For the first two weeks, college was everything it was supposed to be. My days delighted me with coffeehouse chatter highlighted by academic hankerings. My nights beckoned me with sultry cigar smoke and serendipitous dance floor gazes. That was all I wanted, a moment, because if I needed it I would no longer deserve that pinnacle status. I would be just like the rest of them, begging to be fulfilled because they looked life in the faced and asked rather than demanded. Hence, weekends blurred together in a tribute to bare mattresses, smeared eyeliner, and exiting just as the sun was starting to bleed. It was just the carnal, the physical, and I was still woman. Then, He came.

He was not like the others. I mean, I felt him sweat but I also felt, tasted, wept for His blood. Sure he had an agenda, they all do, but His was not only different but undeniably chivalrous. Of course I had to recoil at even admiring such a trait in a man, but I could scarcely even call Him that. I was used to any kind of desire being for my body only; my hips and my tongue for to satisfy a momentary appetite. But He seemed to crave that which He could not see; to touch what made me seek justice, to hold my childhood fears, to fit inside the spaces I had never taken the time to discover. He was both that interesting stranger on the train, and the closest friend imaginable. Before I could stop it, before I could remember I was doing just fine cloaked in my own stubborn devices, I submitted to love. Love, the former crutch of the insecure and feeble minded, was determined to become my melody.

I woke up gradually; stretched and yawned, took it all in.
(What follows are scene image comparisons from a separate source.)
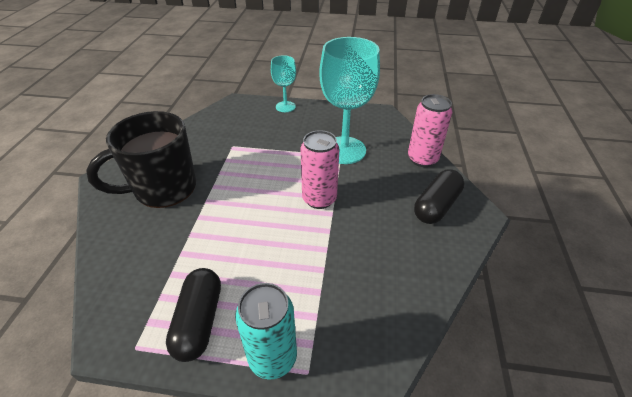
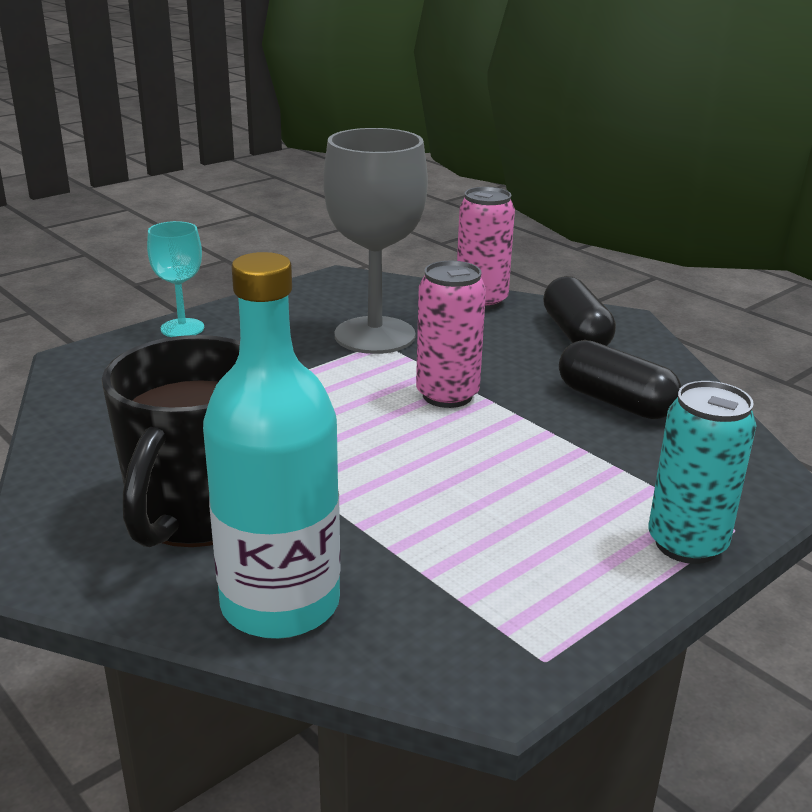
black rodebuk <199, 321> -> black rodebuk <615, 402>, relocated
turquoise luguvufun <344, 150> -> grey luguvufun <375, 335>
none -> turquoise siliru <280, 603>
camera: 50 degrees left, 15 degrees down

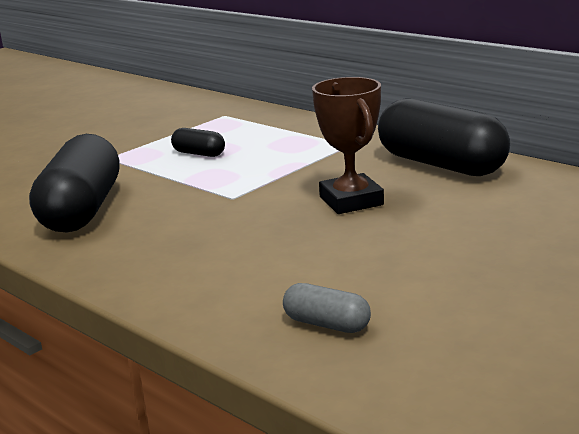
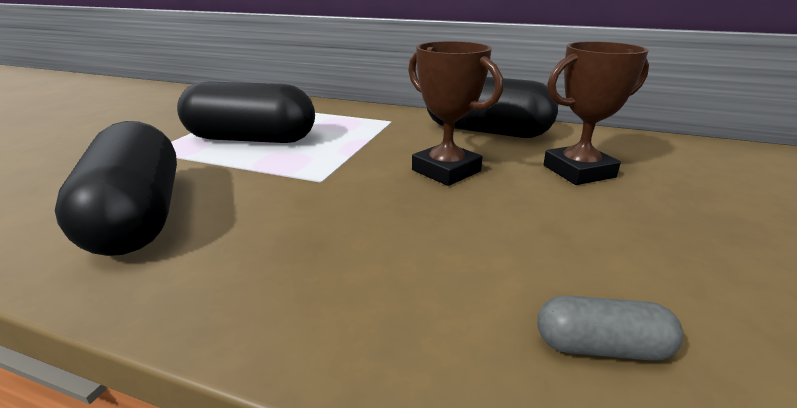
black rodebuk <199, 154> -> black rodebuk <251, 139>, x2.22
none -> brown potazabal <578, 171>
camera: 25 degrees left, 5 degrees up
What I found was not my expected results of dis-empowerment and need, nor was I now completely self-reliant. He revealed to me not what it meant to be woman, but to be His woman. I now knew what it meant to be strong enough to weep; stubborn enough to be gentle, convicted enough to embrace. I had not been beaten down with the conquered, but preserved with the blessed.

My cloak fell, and I made a tapestry.

May you experience the love of Christ, though it is too great to understand fully. Then you will be made complete with all the fullness of life and power that comes from God. (Ephesians 3:19).